Somebody call Gossip Cop. As theories about the fate of NBC Universal rages on, one eyebrow-raising potential bidder has popped up in press accounts: Rupert Murdoch‘s News Corporation. Before you schoolgirlishly giggle and assemble a Shep Smith/Ann Curry/Greg Gutfeld/Mika Brzezinski news anchor dream team in your mind (or darkly fantasize, as HotAir’s AllahPundit has, about Keith Olbermann having to report to Murdoch), it’s worth asking: how likely is this? More importantly, what’s in it for both parties to keep this speculation alive?
Reuters reports that “Rupert Murdoch’s News Corp. and John Malone‘s Liberty Media are interested in NBC Universal, according to a report by CNBC, citing sources,” although they add that analysts see News Corp. as a less likely bidder due to antitrust concerns. Well, clearly. But how genuine is their interest?
The Wrap’s Sharon Waxman, who has largely stuck to her story that Comcast is the only relevant bidder for NBC Uni despite strong criticism from some quarters of the Internet (i.e. Nikki Finke), was immediately dismissive of the rumors: “Nobody I know believes the latest round of sniffing around the edges of NBC-Universal by NewsCorp or Liberty Media,” she wrote, adding (Finke is sure to love this) that “What I am hearing from inside and around the deal is that indeed the Comcast deal to buy 51 percent of NBC-Universal is done in principle, but it will be several more weeks before anything official is announced.”
The LA Times‘s Joe Flint provides a helpful, insidery account of what could be going on:
For starters, when a company like General Electric Co.’s NBC Universal is in play, everyone comes by to take a peak [sic] inside. It’d be foolish not to do that. It’s like having an open house in your neighborhood. Don’t you want to see how your neighbor has the kitchen set up? That doesn’t mean they are all interested in buying the thing, of course.

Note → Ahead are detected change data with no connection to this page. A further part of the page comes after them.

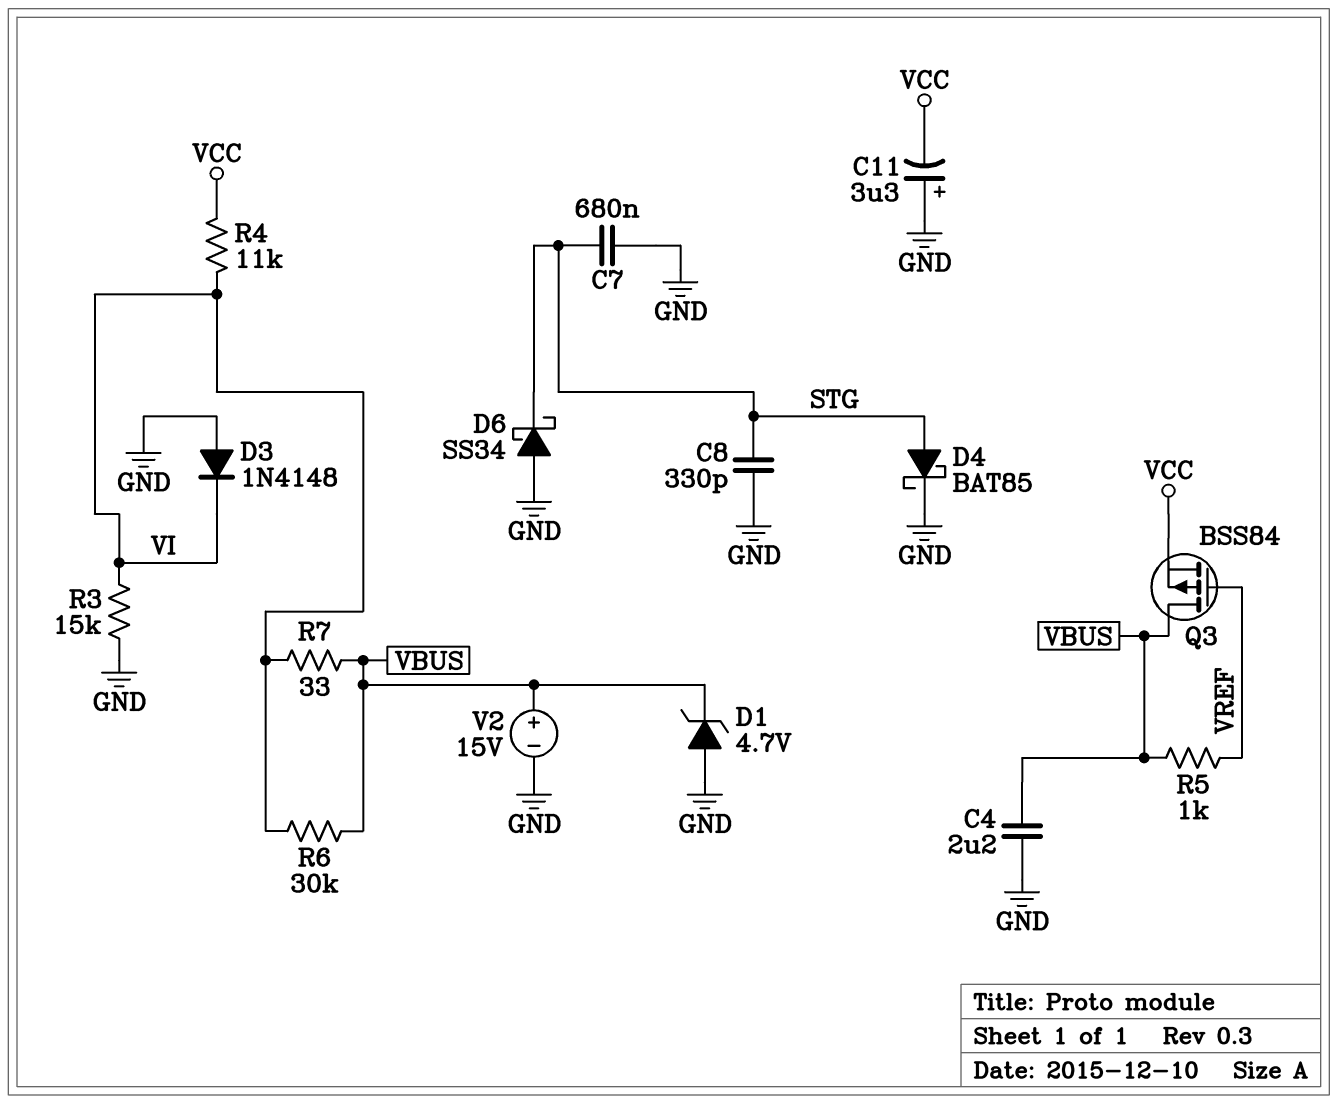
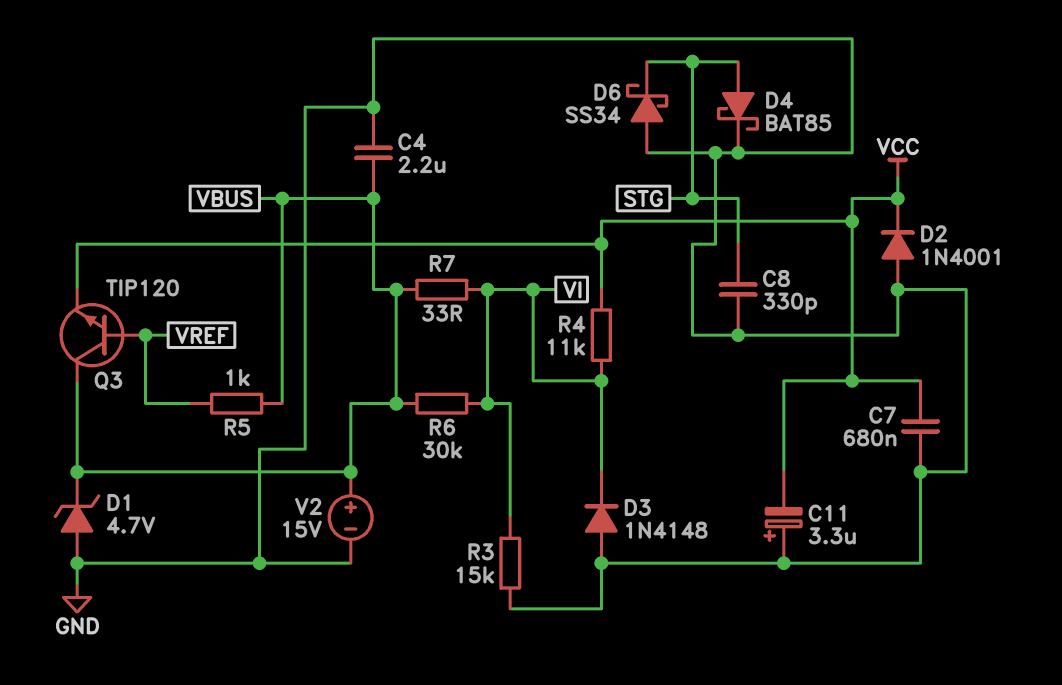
C7: 680nF (GND, STG) -> 680nF (GND, VCC)
D2: none -> diode 1N4001 (A GND, K VCC)
Q3: PMOS BSS84 (G VREF, D VBUS, S VCC) -> NPN TIP120 (B VREF, C VBUS, E VCC)

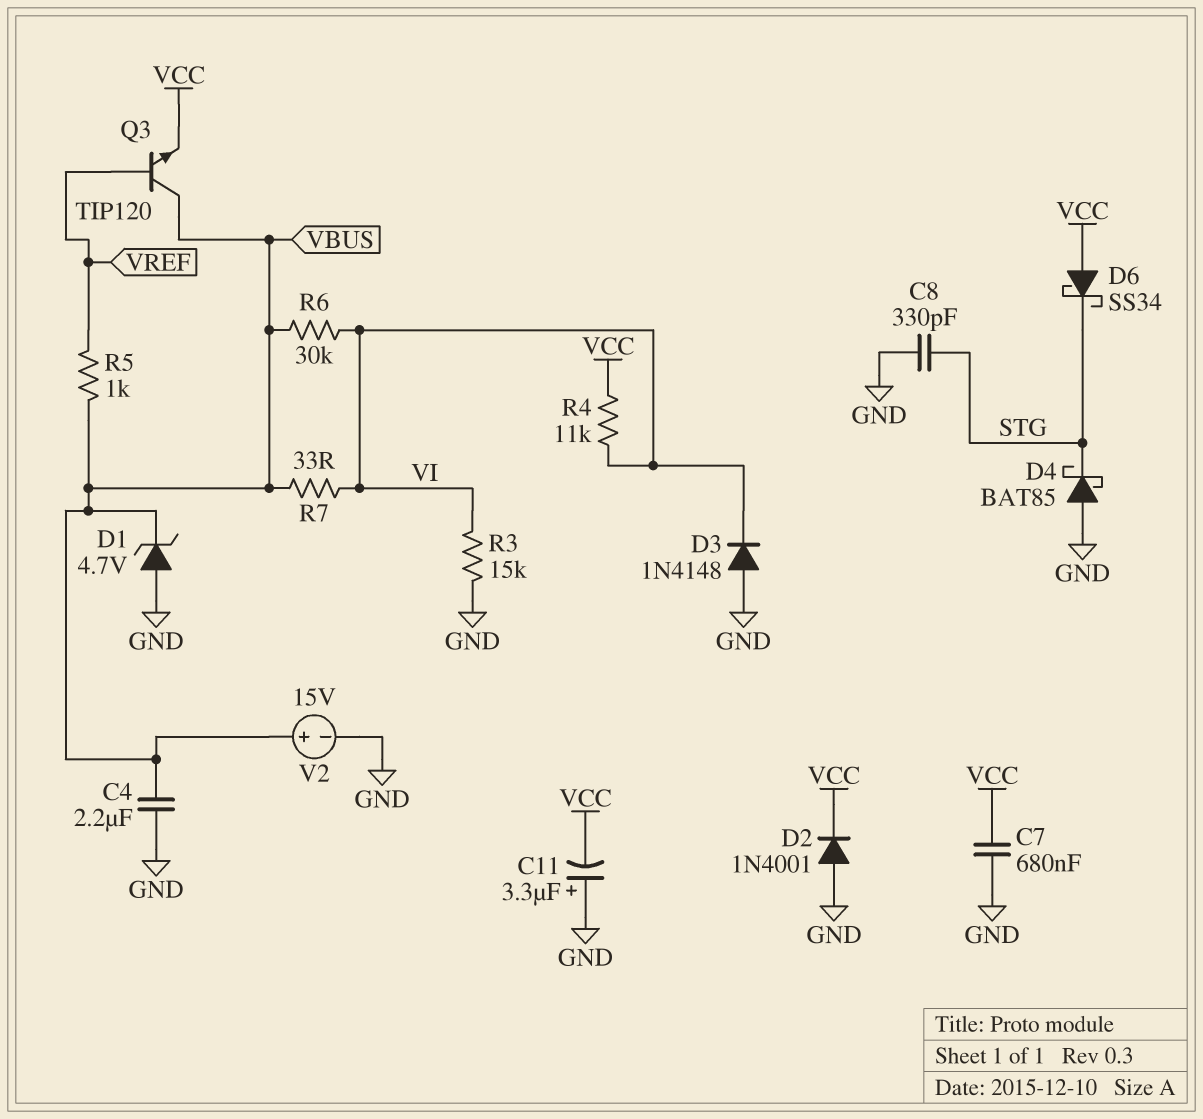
D4: schottky BAT85 (A STG, K GND) -> schottky BAT85 (A GND, K STG)
D6: schottky SS34 (A GND, K STG) -> schottky SS34 (A VCC, K STG)

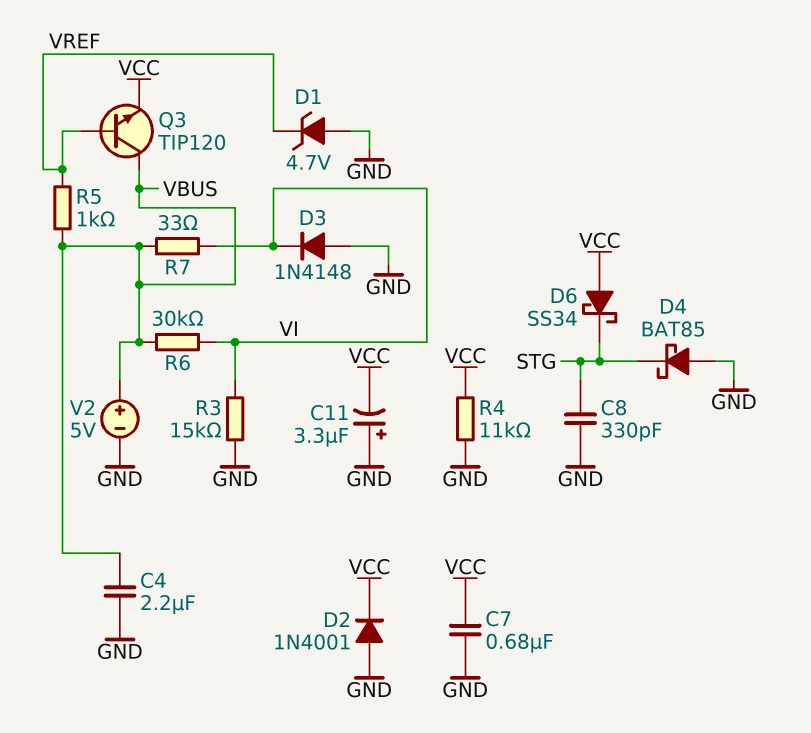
D1: zener 4.7V (A GND, K VBUS) -> zener 4.7V (A GND, K VREF)
R4: 11k (VCC, VI) -> 11k (GND, VCC)
V2: 15V (plus VBUS, minus GND) -> 5V (plus VBUS, minus GND)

[…]And if you are wondering why News Corp. doesn’t come out and just say it is not interested in NBC Universal (we won’t even get into the regulatory hurdles such a deal would face), it’s because if a company starts to comment on one thing, it will soon have to comment on everything — so it’s just easier not to comment, period.
So Murdoch can potentially get some free intelligence out of this, acting as an interested bidder. NBC and GE, for their part, add a layer to their smokescreen, allowing them to make their decision in peace. But based on available information, it sounds like the mother of all TV mergers — the logo of which might involve a terrifying fox/peacock hybrid, or possibly searchlights that morph into feathers — probably isn’t going to happen anytime soon.